Geometric Quantum Thermodynamic Engine under an Isothermal Operation: An Application of a Thouless Pumping

TL;DR

This paper develops a geometric formalism for quantum thermodynamic engines operating under isothermal conditions, utilizing Thouless pumping to analyze work and efficiency in adiabatic quantum systems.

Contribution

It introduces a novel geometric approach to quantum thermodynamics applied to a Thouless pump, linking adiabatic control parameters to engine performance.

Findings

Work and efficiency depend on the phase difference in electrochemical potentials.

The process is effectively reversible with negligible entropy production.

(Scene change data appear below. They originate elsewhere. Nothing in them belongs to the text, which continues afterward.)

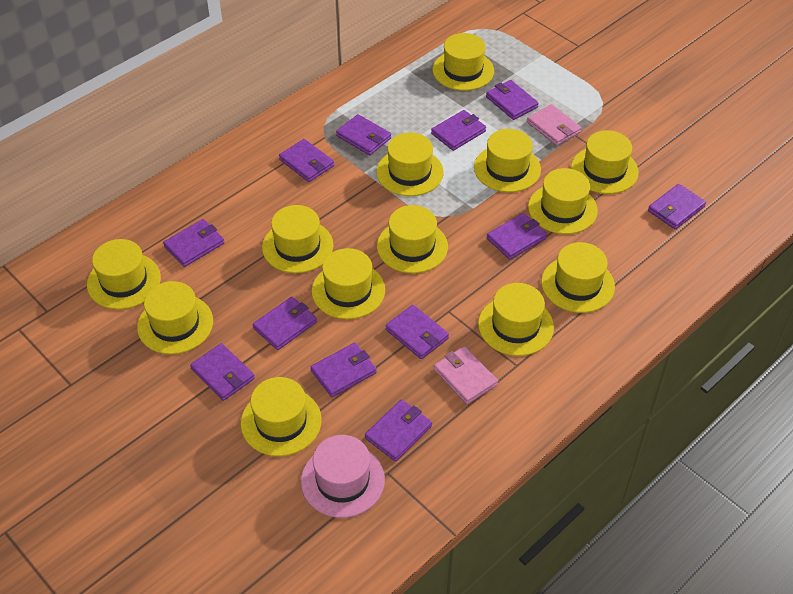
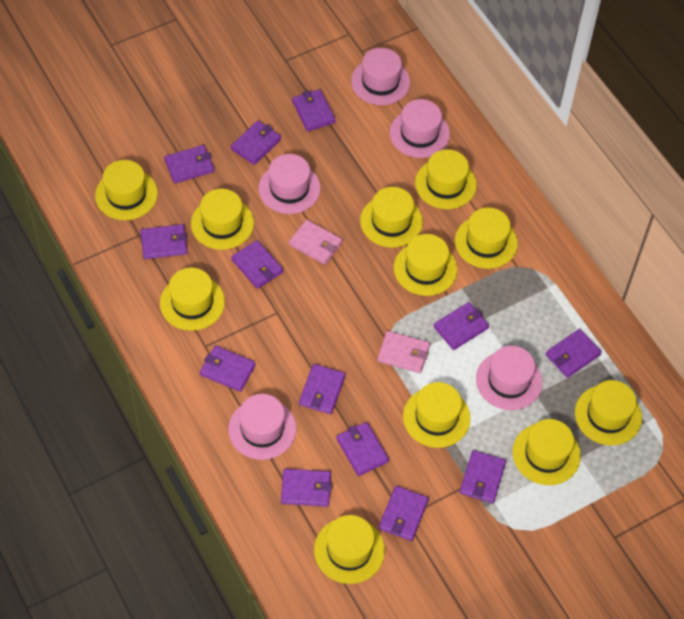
pink hat: 1 -> 5
purple wallet: 12 -> 13
yellow hat: 13 -> 11

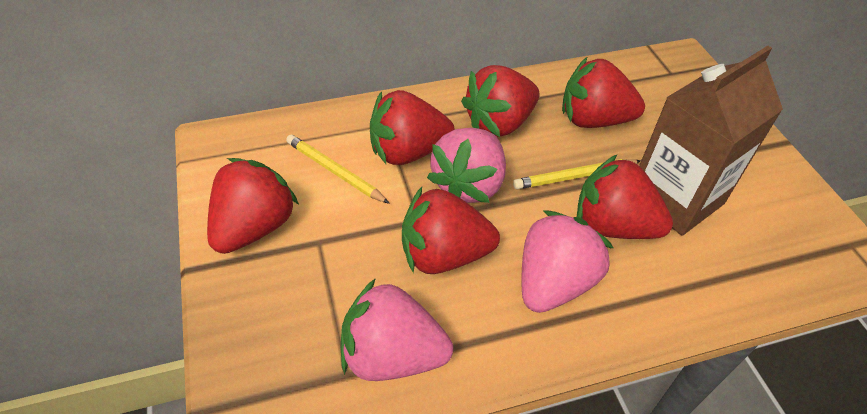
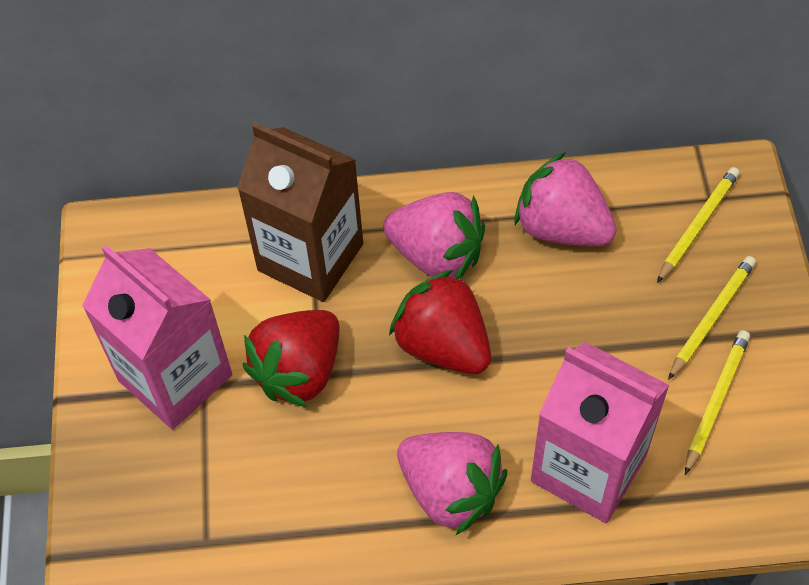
pink carton: 0 -> 2
red strawberry: 6 -> 2
yellow pencil: 2 -> 3

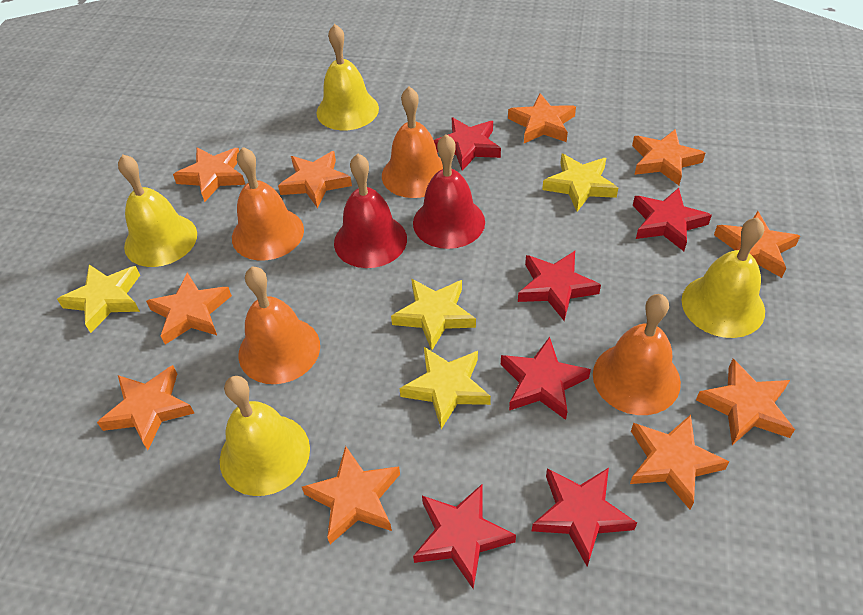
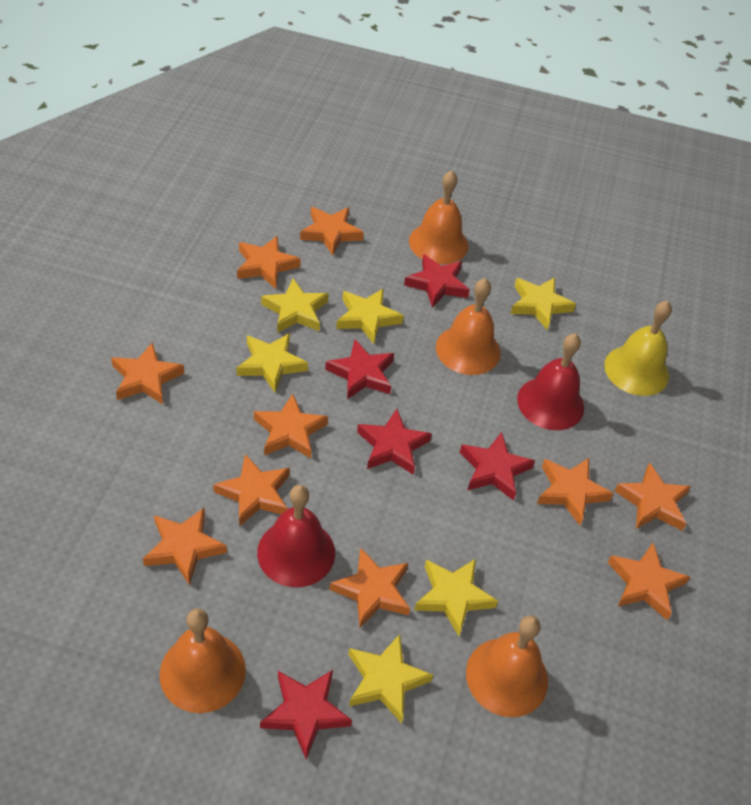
red star: 6 -> 5
yellow bell: 4 -> 1
yellow star: 4 -> 6

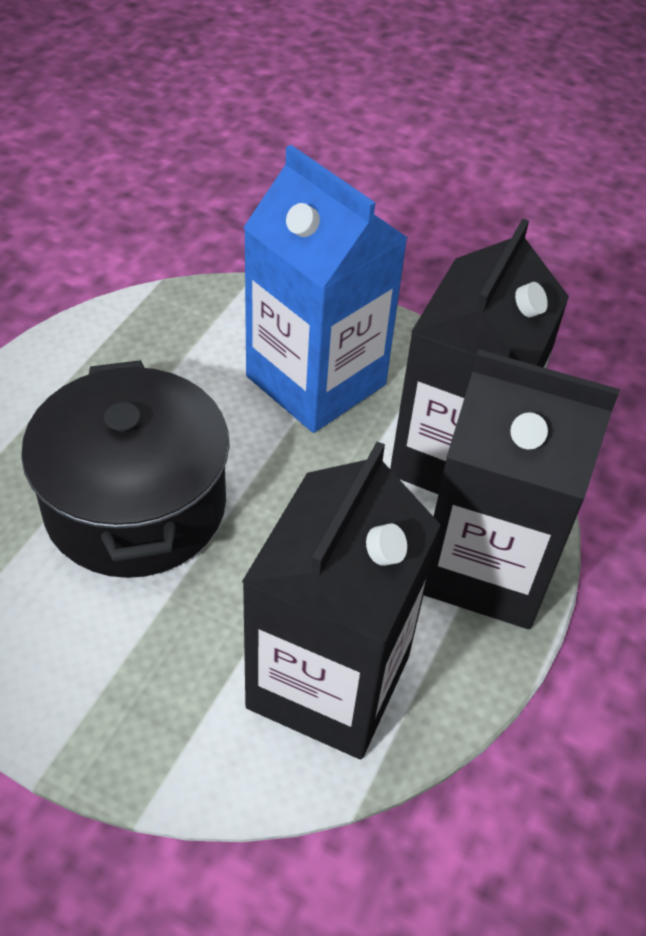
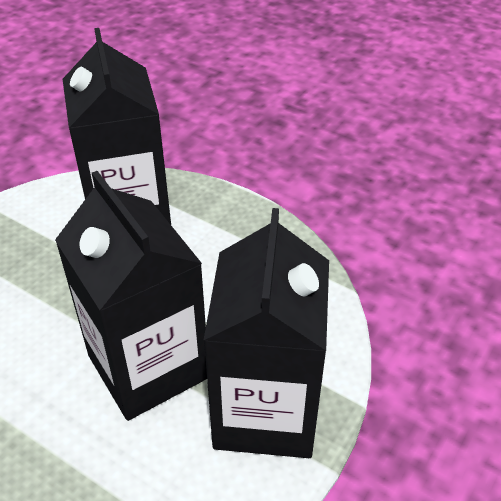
black pot: 1 -> 0
blue carton: 1 -> 0

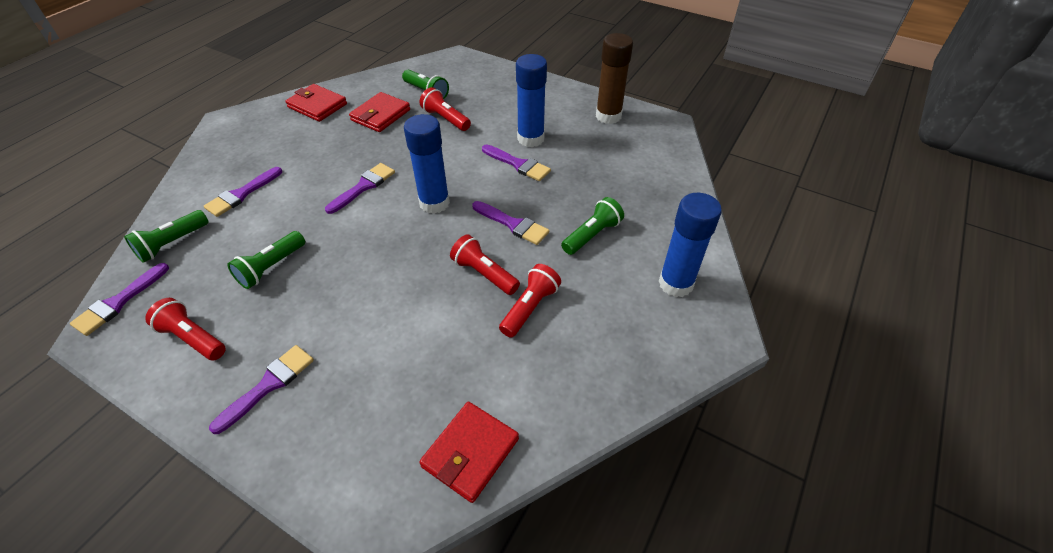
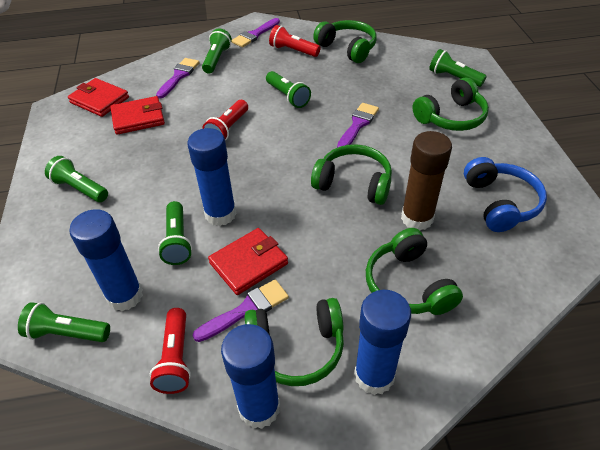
blue glue stick: 3 -> 4
blue headphones: 0 -> 1
green flashlight: 4 -> 6
green headphones: 0 -> 5
purple brush: 6 -> 4
red flashlight: 4 -> 3

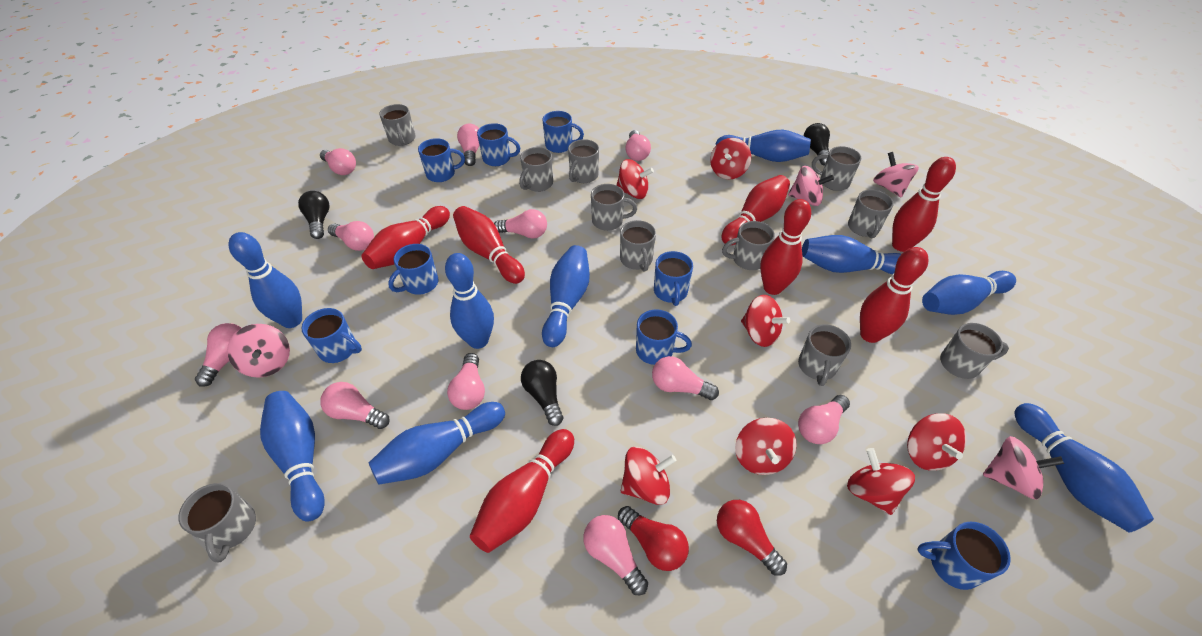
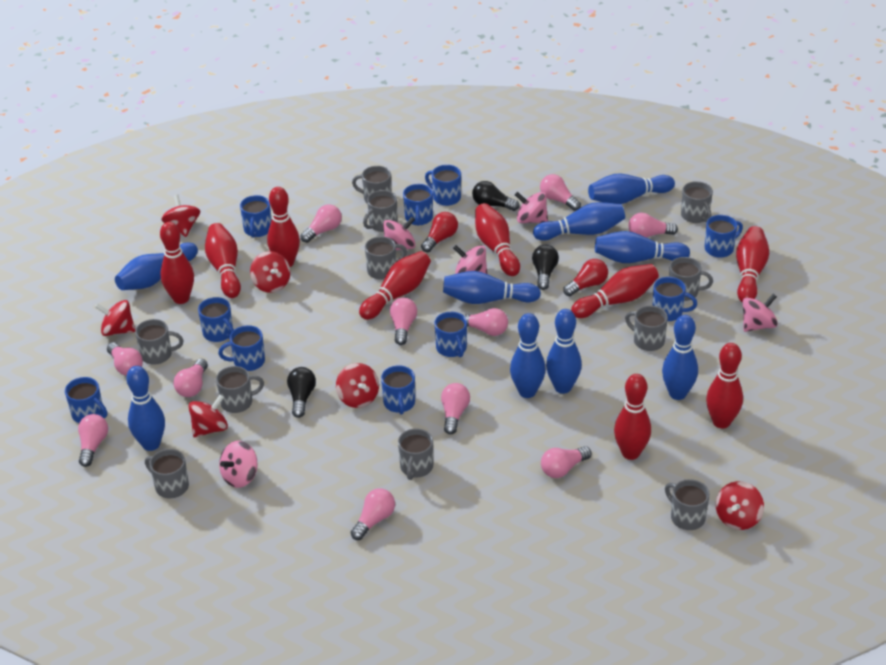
blue mug: 8 -> 10
pink spinning top: 4 -> 5
red bowling pin: 7 -> 9
red spinning top: 7 -> 6

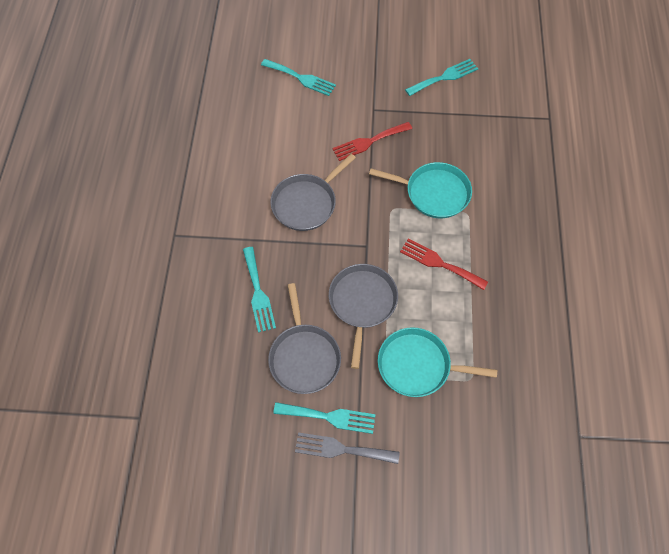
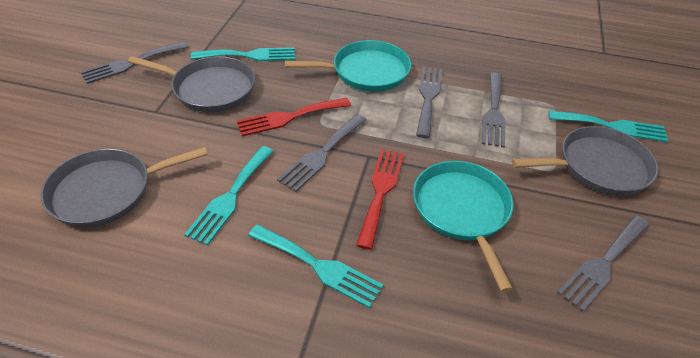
grey fork: 1 -> 5

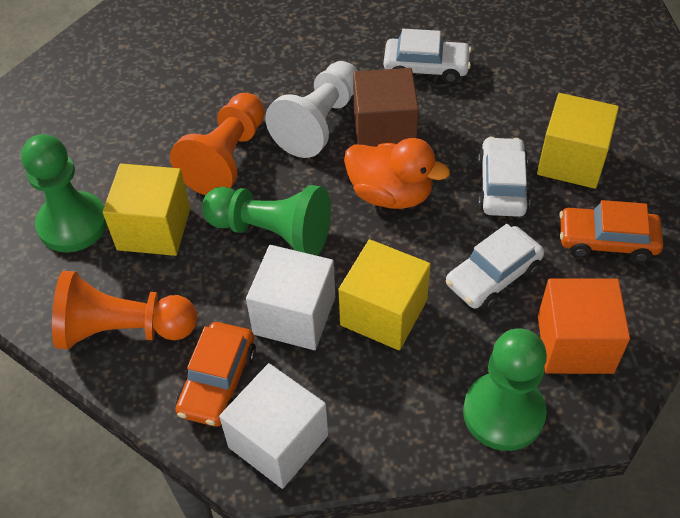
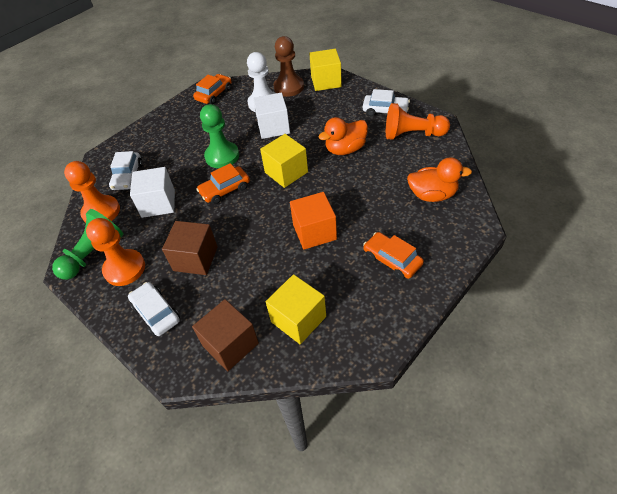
brown cube: 1 -> 2
brown pawn: 0 -> 1
green pawn: 3 -> 2
orange car: 2 -> 3
orange duck: 1 -> 2
orange pawn: 2 -> 3

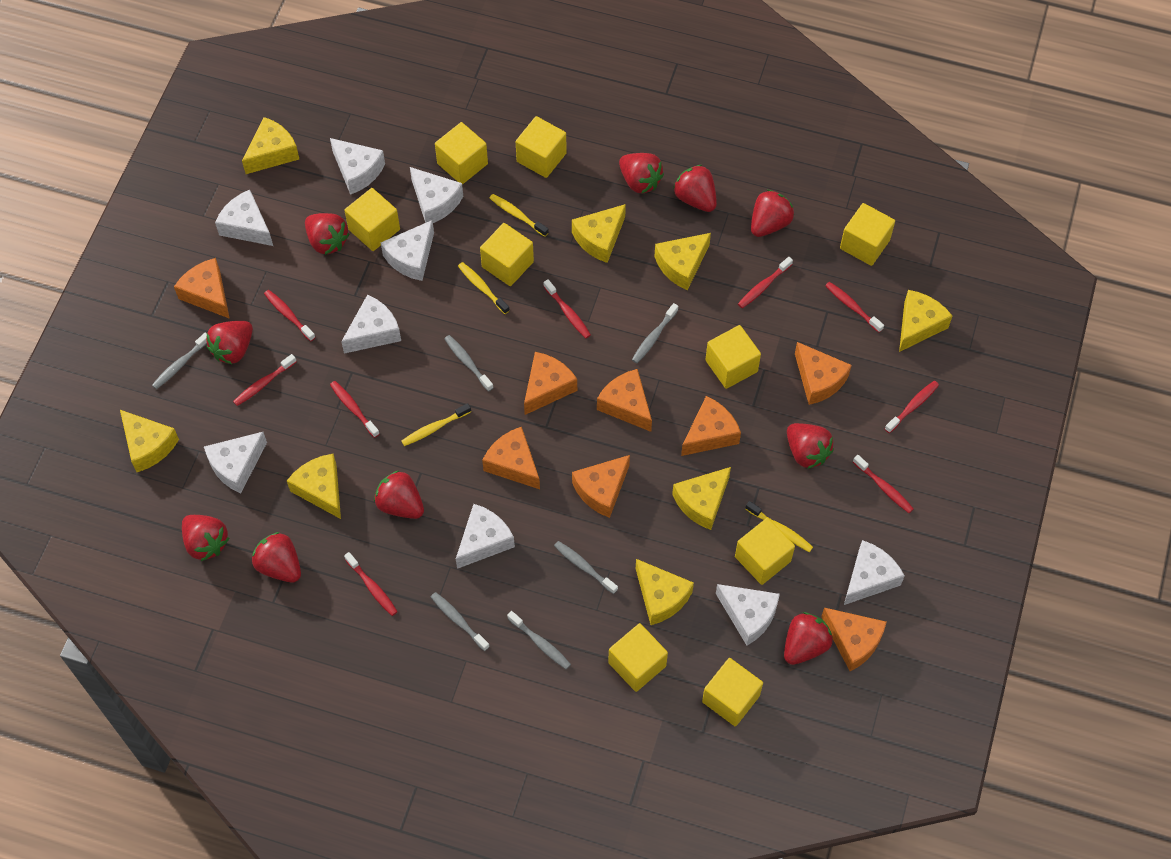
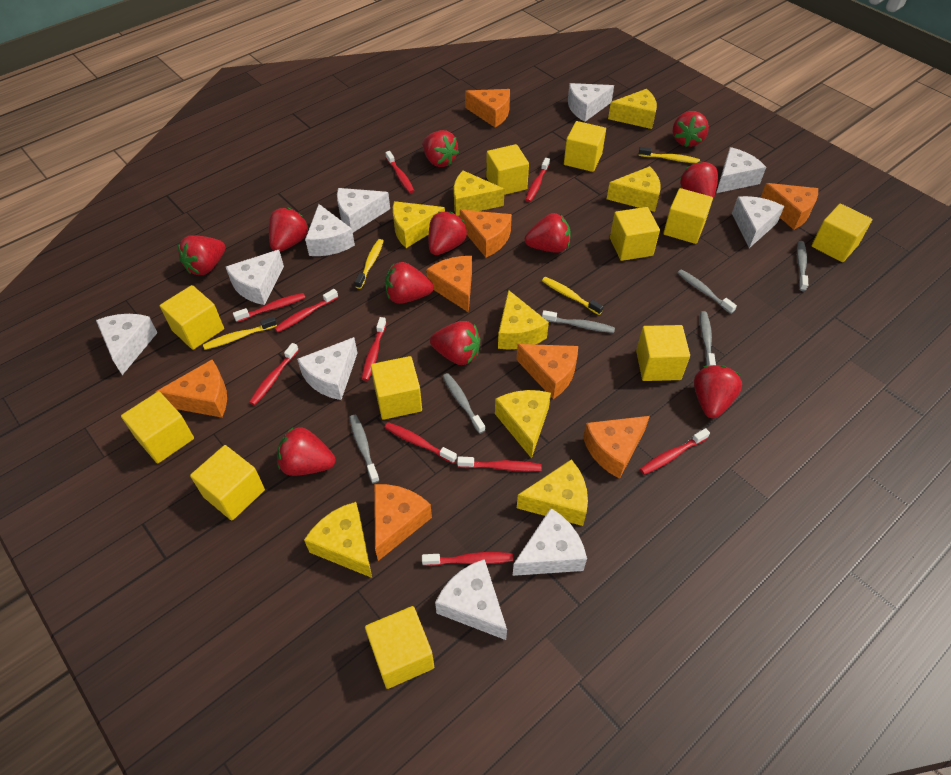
red strawberry: 10 -> 11
red toothbrush: 9 -> 10
white cheese: 9 -> 10
yellow cube: 9 -> 11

Engine performance can be characterized through geometric cyclic states.

Abstract

We present a geometric formalism for the non-equilibrium thermodynamics of a small system coupled to external isothermal reservoirs as an application of Thouless pumping, where the electrochemical potentials of the reservoirs and parameters in the system's Hamiltonian are adiabatically controlled. By analyzing the quantum master equation for the Anderson model of a quantum dot under the wide-band approximation, we obtain the work and effective efficiency of the thermodynamic engine as functions of the phase difference between the externally controlled electrochemical potentials after the system reaches a geometric cyclic state. Since the entropy production is negligible in adiabatic operations, the process we consider is reversible, analogous to the Carnot cycle.